3. And if we could fit our words well to the matter, and to our minds, (with that double verity,) yet still it is hard to fit them to the reader or hearer; for want of which they are lost as to him; and his information being our end, they are therefore so far lost to us. And that which is spoken most congruously to the matter, is seldom fitted to the capacity of the receiver. And recipitur ad modum recipientis, et pro capto lectoris, &c. Some readers or hearers, (yea, almost all,) are so used to unapt words and notions, obtruded on mankind, by the master of words, that they cannot understand us if we change their terms and offer them fitter, and yet least understand those which they think that they best understand; and all men must have long time to learn the art of words, before they can understand them as well as before they can readily use them.
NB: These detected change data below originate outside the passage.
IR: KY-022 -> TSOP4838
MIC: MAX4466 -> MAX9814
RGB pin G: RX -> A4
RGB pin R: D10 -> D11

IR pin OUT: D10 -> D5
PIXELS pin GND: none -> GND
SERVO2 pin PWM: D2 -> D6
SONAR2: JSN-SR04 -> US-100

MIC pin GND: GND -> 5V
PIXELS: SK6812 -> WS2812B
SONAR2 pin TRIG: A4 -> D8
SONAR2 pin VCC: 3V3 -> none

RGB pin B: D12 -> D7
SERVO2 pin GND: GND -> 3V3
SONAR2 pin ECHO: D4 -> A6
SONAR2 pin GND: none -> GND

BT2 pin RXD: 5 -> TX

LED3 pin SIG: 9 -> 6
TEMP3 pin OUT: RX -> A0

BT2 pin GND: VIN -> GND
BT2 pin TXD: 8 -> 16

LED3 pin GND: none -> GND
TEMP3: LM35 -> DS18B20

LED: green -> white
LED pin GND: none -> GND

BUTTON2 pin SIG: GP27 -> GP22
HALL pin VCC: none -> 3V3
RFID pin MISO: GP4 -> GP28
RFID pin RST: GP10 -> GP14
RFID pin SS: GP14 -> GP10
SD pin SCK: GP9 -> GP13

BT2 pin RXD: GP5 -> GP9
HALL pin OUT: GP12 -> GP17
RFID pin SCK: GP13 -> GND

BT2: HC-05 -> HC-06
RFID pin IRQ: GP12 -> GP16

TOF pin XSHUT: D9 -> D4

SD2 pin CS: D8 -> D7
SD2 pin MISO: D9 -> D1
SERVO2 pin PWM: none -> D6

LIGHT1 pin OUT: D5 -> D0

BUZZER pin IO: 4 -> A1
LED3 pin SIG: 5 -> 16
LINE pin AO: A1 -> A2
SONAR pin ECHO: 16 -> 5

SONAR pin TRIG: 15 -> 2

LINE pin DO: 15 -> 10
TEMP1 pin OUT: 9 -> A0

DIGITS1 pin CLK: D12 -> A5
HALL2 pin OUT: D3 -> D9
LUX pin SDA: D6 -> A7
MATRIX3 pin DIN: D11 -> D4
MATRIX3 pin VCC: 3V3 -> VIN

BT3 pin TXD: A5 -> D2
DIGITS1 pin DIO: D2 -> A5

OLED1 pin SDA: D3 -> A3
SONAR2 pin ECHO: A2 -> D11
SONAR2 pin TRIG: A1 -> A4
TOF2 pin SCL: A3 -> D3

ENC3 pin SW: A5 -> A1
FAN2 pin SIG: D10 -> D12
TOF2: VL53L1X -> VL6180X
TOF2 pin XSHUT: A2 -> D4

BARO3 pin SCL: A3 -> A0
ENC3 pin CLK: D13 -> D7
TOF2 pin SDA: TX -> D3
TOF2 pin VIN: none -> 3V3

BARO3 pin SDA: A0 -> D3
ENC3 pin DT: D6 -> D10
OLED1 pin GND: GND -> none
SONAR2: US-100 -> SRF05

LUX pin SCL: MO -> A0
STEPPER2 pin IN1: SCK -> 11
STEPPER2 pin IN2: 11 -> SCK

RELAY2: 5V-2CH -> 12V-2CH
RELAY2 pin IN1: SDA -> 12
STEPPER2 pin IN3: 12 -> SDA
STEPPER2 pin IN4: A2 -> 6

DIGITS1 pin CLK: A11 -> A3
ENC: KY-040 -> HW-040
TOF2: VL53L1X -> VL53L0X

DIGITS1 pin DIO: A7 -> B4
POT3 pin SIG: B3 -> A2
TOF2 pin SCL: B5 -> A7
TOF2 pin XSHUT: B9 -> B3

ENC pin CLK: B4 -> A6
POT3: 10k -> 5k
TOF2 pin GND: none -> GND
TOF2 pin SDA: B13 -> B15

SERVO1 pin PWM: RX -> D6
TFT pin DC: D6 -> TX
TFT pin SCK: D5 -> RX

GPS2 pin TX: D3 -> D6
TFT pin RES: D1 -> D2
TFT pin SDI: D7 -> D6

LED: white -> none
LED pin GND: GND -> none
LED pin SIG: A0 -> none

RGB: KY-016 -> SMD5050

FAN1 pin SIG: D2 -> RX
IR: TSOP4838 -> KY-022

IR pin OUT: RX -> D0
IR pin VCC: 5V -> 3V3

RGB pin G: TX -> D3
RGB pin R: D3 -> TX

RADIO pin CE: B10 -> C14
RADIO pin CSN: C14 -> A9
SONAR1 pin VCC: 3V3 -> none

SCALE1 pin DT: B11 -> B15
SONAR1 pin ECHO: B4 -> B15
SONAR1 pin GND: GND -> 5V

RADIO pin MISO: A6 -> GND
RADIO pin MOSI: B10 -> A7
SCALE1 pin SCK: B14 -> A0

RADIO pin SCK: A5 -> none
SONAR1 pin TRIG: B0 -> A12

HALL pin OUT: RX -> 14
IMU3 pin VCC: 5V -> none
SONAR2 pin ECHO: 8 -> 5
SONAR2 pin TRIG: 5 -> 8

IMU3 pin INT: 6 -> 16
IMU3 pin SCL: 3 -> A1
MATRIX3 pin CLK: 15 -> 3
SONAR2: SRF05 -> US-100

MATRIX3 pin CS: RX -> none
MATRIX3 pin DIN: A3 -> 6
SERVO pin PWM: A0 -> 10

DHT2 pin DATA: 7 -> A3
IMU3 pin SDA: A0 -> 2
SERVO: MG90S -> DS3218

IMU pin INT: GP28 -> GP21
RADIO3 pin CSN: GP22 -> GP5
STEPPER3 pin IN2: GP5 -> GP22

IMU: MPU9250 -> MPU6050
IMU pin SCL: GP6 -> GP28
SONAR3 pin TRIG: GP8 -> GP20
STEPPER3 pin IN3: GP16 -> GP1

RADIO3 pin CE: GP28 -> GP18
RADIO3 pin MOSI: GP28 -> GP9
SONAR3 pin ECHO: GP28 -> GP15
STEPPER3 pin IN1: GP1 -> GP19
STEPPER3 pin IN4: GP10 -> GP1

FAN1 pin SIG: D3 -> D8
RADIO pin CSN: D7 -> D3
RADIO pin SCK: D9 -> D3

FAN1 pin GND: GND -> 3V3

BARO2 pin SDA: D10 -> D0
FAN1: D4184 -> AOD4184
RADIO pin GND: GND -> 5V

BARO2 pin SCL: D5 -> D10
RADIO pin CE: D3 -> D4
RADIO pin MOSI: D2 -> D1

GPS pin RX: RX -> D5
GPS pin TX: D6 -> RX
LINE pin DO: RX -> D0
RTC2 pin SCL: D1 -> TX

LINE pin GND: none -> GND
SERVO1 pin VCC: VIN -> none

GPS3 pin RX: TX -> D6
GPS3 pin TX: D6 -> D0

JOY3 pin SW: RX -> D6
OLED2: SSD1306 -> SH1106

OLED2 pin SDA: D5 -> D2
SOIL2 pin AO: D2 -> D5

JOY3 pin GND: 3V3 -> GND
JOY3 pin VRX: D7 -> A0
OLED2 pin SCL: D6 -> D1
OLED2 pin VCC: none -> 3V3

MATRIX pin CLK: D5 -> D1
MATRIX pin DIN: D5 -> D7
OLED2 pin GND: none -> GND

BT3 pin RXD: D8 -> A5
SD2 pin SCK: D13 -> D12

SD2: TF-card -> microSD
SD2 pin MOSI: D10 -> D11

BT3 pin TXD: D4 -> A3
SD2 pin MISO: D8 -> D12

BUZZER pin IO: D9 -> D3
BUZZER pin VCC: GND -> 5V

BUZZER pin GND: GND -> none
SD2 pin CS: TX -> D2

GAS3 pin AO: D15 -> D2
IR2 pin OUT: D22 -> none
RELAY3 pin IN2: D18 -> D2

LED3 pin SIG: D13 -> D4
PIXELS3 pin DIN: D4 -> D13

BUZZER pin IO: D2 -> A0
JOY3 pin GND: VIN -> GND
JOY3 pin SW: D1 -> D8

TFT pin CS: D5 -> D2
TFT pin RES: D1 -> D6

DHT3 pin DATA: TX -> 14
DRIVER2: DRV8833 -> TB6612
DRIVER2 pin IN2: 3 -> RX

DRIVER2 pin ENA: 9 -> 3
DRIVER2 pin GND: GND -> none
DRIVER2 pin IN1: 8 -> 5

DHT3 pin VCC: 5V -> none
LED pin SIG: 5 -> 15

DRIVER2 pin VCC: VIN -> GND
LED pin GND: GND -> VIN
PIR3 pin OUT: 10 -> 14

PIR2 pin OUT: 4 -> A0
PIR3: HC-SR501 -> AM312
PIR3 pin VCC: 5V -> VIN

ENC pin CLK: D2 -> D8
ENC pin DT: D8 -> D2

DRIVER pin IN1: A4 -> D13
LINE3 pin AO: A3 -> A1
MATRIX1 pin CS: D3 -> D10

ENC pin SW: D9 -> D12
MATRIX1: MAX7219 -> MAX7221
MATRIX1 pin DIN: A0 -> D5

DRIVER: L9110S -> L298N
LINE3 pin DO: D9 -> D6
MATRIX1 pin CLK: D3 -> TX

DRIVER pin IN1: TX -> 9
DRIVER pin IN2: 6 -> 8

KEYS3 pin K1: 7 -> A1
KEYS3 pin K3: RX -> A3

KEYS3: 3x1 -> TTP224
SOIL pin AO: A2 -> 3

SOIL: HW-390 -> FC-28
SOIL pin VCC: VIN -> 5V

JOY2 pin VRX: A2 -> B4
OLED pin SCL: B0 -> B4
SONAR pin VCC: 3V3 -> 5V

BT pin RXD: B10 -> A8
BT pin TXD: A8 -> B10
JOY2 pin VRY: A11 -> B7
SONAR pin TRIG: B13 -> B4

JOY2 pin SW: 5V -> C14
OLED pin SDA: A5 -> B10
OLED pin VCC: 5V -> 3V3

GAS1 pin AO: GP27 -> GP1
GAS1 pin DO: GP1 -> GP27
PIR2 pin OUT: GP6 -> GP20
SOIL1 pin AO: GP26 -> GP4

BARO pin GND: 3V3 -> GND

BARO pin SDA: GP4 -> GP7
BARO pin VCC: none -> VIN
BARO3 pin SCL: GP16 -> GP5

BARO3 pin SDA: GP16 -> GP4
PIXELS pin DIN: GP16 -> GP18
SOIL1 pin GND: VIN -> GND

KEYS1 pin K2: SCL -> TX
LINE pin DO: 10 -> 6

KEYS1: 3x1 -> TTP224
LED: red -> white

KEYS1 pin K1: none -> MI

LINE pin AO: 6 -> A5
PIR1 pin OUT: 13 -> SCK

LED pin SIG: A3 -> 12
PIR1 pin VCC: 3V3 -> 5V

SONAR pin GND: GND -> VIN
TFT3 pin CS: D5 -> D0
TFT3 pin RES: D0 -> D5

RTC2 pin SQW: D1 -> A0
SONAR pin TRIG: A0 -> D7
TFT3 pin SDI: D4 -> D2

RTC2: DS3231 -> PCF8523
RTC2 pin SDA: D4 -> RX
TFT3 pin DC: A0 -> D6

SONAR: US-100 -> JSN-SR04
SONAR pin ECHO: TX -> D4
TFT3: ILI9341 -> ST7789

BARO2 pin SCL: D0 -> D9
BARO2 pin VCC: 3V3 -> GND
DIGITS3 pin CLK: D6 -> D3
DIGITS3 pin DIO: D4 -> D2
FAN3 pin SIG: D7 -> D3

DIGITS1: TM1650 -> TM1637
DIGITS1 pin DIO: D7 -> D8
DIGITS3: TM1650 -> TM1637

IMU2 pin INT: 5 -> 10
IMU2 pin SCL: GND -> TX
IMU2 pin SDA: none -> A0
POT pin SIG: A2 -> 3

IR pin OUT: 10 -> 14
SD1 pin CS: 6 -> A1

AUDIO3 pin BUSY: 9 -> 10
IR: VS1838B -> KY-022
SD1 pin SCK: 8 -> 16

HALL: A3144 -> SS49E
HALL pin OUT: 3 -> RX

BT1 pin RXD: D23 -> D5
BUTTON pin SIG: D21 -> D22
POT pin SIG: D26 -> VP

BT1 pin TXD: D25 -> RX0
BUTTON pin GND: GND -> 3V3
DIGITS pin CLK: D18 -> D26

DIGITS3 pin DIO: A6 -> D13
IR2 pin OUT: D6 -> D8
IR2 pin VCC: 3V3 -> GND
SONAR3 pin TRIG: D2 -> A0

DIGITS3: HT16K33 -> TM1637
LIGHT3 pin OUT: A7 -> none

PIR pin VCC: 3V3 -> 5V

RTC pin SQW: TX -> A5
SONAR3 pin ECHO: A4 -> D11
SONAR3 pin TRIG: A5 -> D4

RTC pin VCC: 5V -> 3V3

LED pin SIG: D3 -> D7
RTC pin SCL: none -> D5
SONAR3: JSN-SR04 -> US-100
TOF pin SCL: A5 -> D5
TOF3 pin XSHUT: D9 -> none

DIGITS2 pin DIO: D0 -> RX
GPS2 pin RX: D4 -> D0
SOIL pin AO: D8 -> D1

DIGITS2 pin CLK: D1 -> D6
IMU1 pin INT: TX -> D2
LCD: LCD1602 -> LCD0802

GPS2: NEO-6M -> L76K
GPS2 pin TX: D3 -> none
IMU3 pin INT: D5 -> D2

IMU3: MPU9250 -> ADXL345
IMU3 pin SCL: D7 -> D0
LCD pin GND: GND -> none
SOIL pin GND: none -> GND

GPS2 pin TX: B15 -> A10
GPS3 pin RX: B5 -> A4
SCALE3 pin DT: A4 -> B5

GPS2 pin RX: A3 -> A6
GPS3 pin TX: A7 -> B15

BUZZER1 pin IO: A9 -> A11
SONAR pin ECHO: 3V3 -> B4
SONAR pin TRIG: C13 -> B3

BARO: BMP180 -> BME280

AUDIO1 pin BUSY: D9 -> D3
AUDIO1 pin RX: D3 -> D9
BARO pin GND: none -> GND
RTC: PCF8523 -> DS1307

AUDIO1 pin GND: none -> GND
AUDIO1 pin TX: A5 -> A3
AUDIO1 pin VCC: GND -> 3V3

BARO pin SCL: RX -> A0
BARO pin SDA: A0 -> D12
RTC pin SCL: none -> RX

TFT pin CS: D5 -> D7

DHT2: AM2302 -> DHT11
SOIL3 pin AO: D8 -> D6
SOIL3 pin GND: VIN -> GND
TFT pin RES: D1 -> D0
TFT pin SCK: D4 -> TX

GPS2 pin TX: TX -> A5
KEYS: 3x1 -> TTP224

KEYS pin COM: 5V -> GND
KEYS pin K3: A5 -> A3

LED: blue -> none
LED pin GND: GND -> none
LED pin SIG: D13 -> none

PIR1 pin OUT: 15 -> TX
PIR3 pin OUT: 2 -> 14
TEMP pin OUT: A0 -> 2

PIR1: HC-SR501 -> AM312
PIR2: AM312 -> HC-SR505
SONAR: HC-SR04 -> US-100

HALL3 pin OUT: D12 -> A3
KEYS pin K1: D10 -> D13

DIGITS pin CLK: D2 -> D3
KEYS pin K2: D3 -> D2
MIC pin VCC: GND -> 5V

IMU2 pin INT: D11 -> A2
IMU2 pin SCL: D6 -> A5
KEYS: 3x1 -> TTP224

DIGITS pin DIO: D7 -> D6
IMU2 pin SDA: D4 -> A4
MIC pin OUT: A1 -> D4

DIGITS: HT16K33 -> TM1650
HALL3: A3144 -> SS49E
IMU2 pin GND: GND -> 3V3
And the duller any man is, and of less understanding, the more words are necessary to make him understand; and yet his memory is the less capable of retaining many. This is our difficulty, not only in catechising, but in all other writings and teaching, a short catechism, or a short style, the ignorant understand not: and a long one they remember not. And he that will accommodate one judicious reader or hearer, with profound matter, or an accurate style, must incommodate multitudes that are incapable of it; and, therefore, such must be content with few approvers, and leave the applause of the multitude to the more popular, unless he be one that can seasonably suit himself to both.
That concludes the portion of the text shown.